Lessening COTS’ ability to provide service would result in higher costs for policing, cleanup, and other services billed to the city, while hobbling the nonprofit’s ability to show successful results and making it less likely to receive funding from other sources, Johnson said. He stressed the value of continuing to partner with the city, and sought a reliable funding source from a tax or a fee increase that could be at least partially funneled to COTS, while not detracting funds from other agencies or taxing residents.

COTS’ request comes as officials weigh options for a tax measure on an upcoming ballot to help cover the city’s own increasing costs for pensions and unmet maintenance needs.

Vice Mayor Teresa Barrett said increasing the transient occupancy tax charged for stays in hotels and short term rentals could help provide funding for COTS. A 2 percent increase to the current 10 percent tax could generate $650,000 annually.

“I do believe we can make a nexus between tourism and having or not having homeless people on the streets,” she said. “I do think there would be room to do that if we passed the TOT increase.”

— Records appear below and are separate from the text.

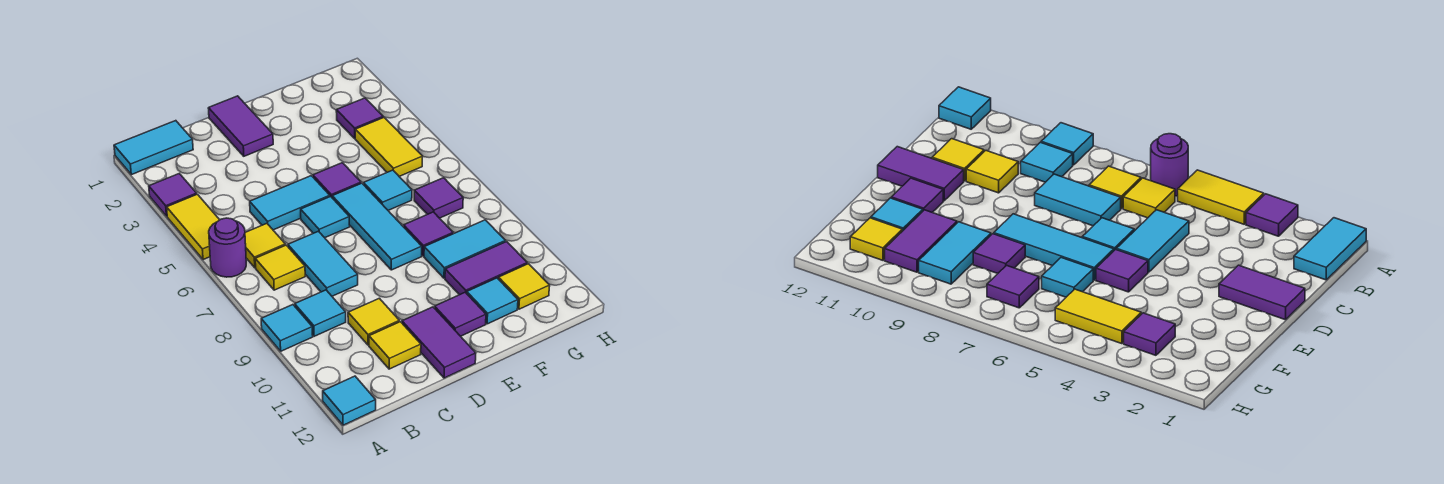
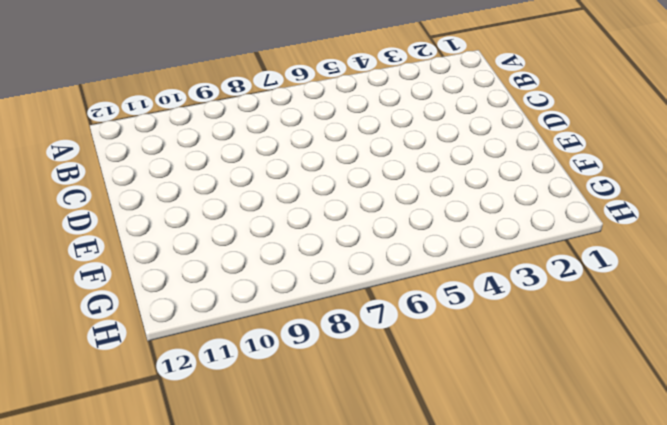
none -> cyan tile A1:B1 level 1
none -> purple tile A3 level 1
none -> yellow tile A4:A5 level 1

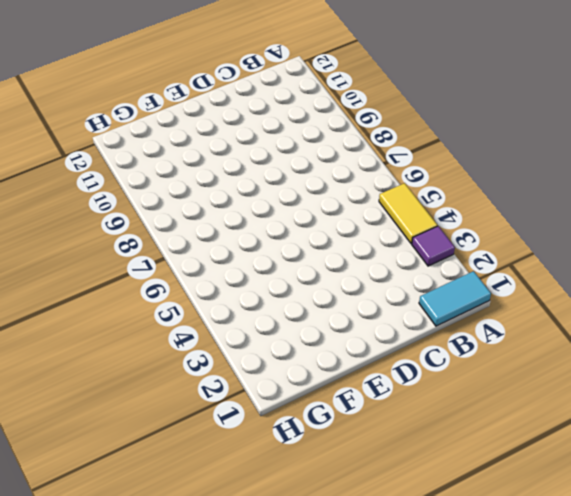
none -> purple round brick A6 level 1
none -> cyan tile A9 level 1
none -> cyan tile A12 level 1

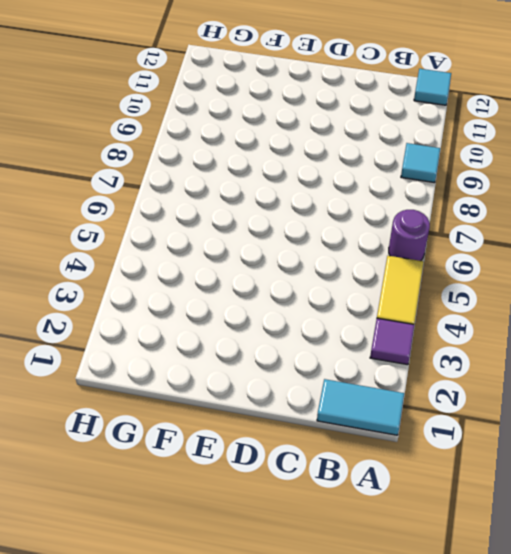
none -> yellow tile B6 level 1
none -> yellow tile B7 level 1
none -> cyan tile B9 level 1

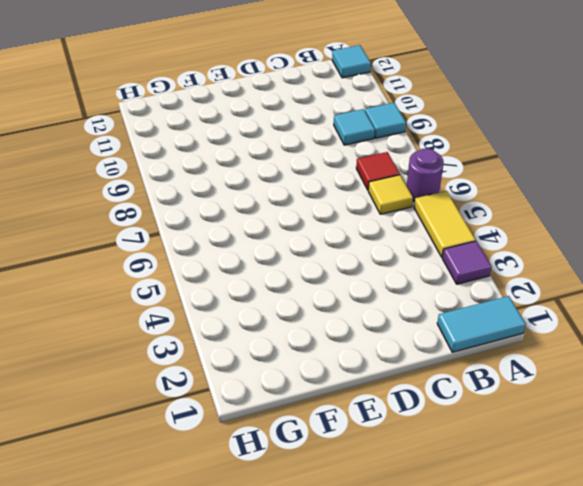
red tile B7 level 1 -> yellow tile B7 level 1
none -> cyan tile C5:D5 level 1
none -> cyan tile C7:C8 level 1
none -> yellow tile C10 level 1

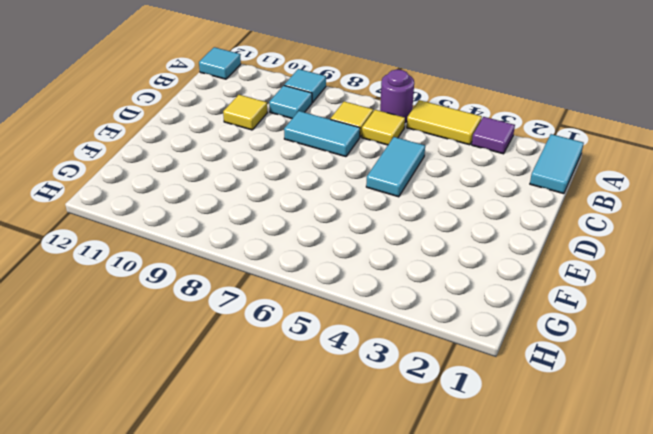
none -> yellow tile C11 level 1
none -> purple tile D1:D2 level 1
none -> cyan tile D6 level 1

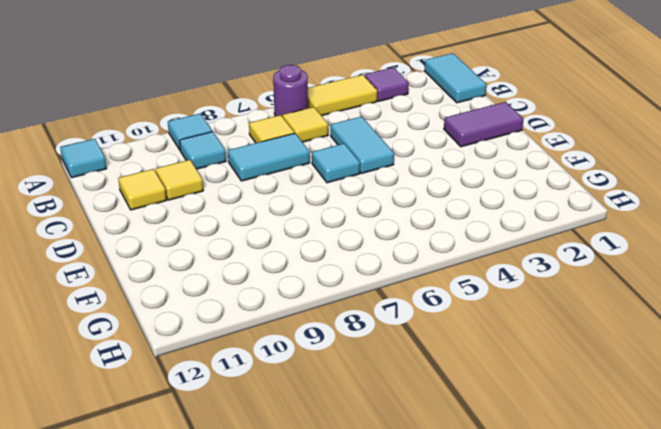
none -> purple tile D11:D12 level 1
none -> purple tile E5 level 1
none -> cyan tile E6:E8 level 1

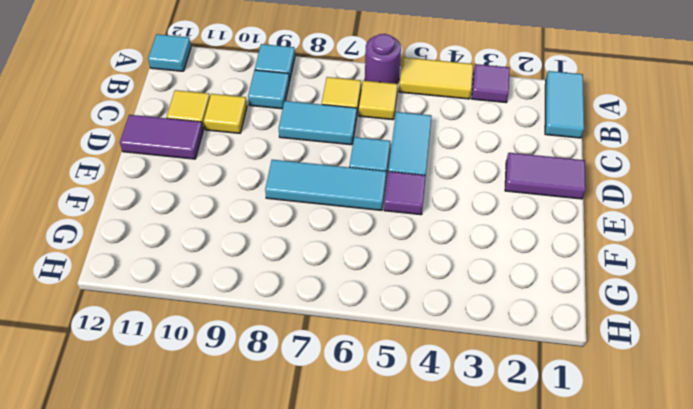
none -> purple tile E11 level 1
none -> cyan tile F6 level 1
none -> purple tile F8 level 1

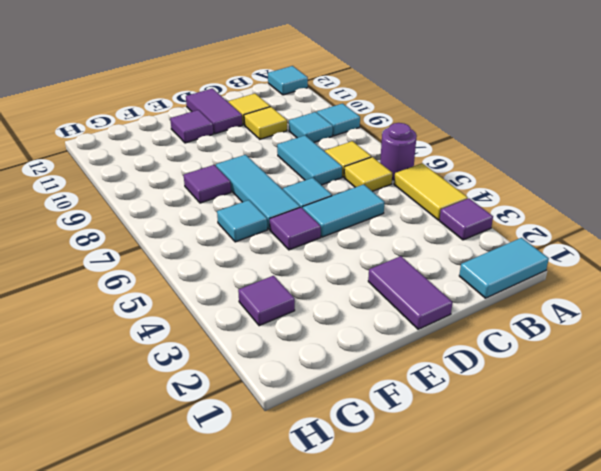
none -> cyan tile F9:G9 level 1
none -> purple tile F10:G10 level 1
none -> cyan tile F11 level 1

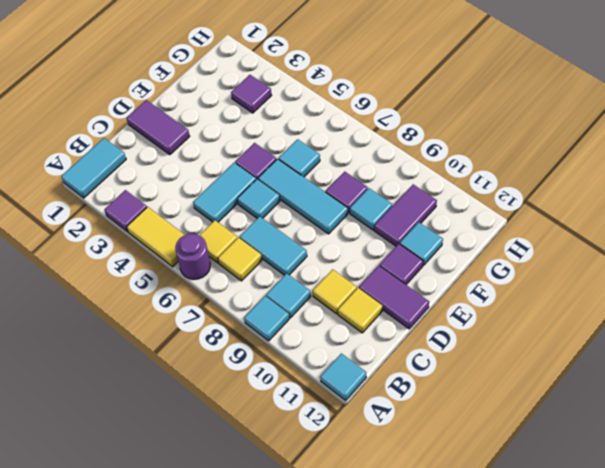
cyan tile F9 level 1 -> cyan tile F9:G9 level 1
none -> yellow tile G4:G5 level 1
none -> purple tile G7 level 1
none -> yellow tile G11 level 1

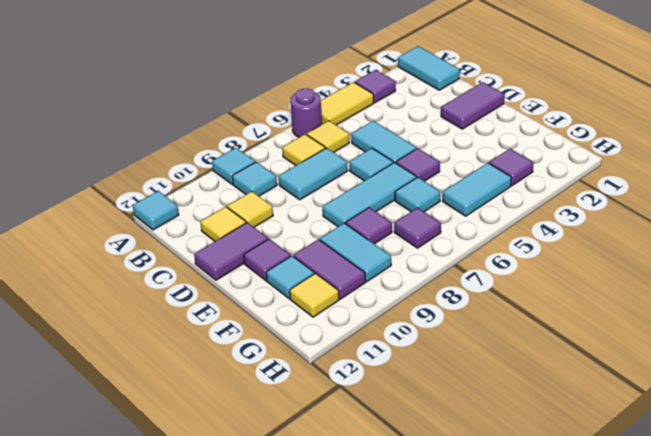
cyan tile G4:G5 level 1 -> yellow tile G4:G5 level 1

City Councilman Mike Healy expressed support for bridging the funding gap this year, though said it would be a “challenge” to divert TOT tax revenue away from paying down pension costs. He said the city will later this year discuss an increase in the development fees that could be used to help support COTS, and the League of California Cities is also lobbying to increase statewide funding for homeless services.

“I think there’s bit of tendency to take what COTS does in the community for granted,” he said. “If you look at what we were dealing with before COTS, it was profoundly worse. ... You had more people sleeping under bridges and doorways and we’re certainly seeing other communities in the region deal with those kinds of issues. I very much want to make sure COTS can succeed in its mission.”

Former Petaluma Police Chief Patrick Williams penned a letter to the council in support of COTS, and others, including resident Maggie Hohle, spoke Monday in favor of fully funding the nonprofit this year.

“COTS has done a beautiful job of making us all human, and not just saying if you don’t have money, you’re not human,” she said.” To me that’s the big picture coming out of COTS that I can share with my children and that makes me proud to be resident of Petaluma. If COTS is asking for some extra time, I’m sure we can give it to them.”

Johnson said the 29-year-old agency reaches 1,000 adults and children annually through its portfolio of programs. It serves 135,000 meals a year and delivers 650,000 pounds of food to community members. The nonprofit has reduced homelessness in Petaluma by 65 percent, he said.

“In the ’90s, I remember the parks and bathrooms where people took bird baths in the sink, I remember people cooking breakfast in Walnut Park,” Johnson said. “I remember dozens of people hanging out in parks and drinking beer out of paper bags and families complaining about people sleeping inside and outside of the library, camps all up and down the river in fields. ... I don’t want to see it go back to that.”